Si rien n'est fait, la situation s'aggravera sous l'effet de la baisse du nombre de généralistes, de nombreux départs à la retraite et des nouvelles aspirations des jeunes médecins, à la recherche d'une vie plus équilibrée.

Comme au Royaume-Uni, le gouvernement français mise sur des mesures incitatives sous forme d'aides financières à l'installation, et compte développer les maisons de santé et la télémédecine, tout en concentrant les créations de postes de généralistes dans les "territoires les plus critiques".
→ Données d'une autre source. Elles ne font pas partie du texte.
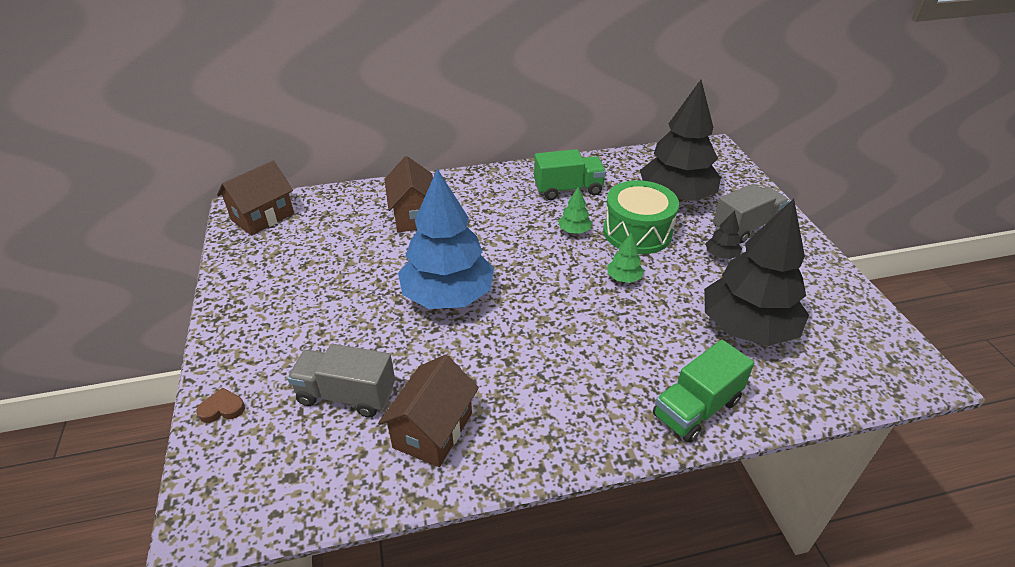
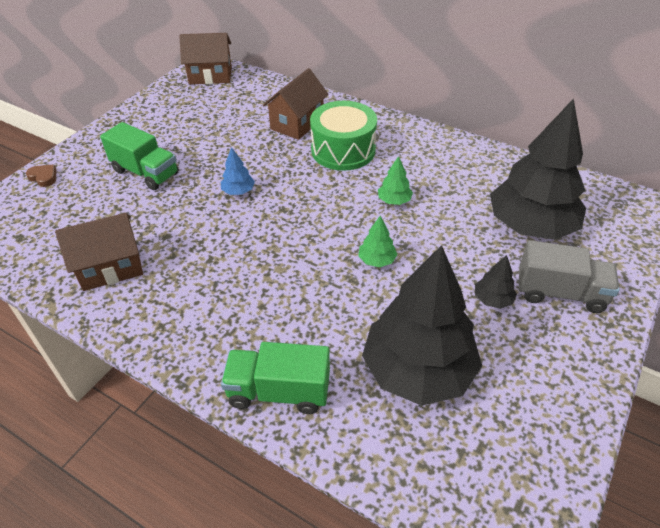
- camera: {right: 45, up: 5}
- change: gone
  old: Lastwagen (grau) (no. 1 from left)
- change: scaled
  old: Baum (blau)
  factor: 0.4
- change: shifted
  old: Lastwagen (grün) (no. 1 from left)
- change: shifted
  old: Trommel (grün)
Par ailleurs, pour contourner la raréfaction des praticiens, 4.000 nouveaux postes d'assistants médicaux doivent "décharger les médecins d'actes simples", comme la prise de tension ou de température, ainsi que des tâches administratives.

Comme en Allemagne, la "médecine foraine" demeure interdite sur le principe, mais l'Ordre des médecins a entrouvert une porte en 2012, modifiant son code déontologique pour autoriser les médecins "à exercer dans une unité mobile" dans "l'intérêt de la santé publique".

Ainsi en Auvergne-Rhône-Alpes, l'entrepreneur Jean-Louis Touraine, député du parti présidentiel LREM, souhaite lancer au premier trimestre 2019 des tournées de camionnettes médicales, et un tel projet est aussi envisagé dans l'Oise, un département au nord de Paris.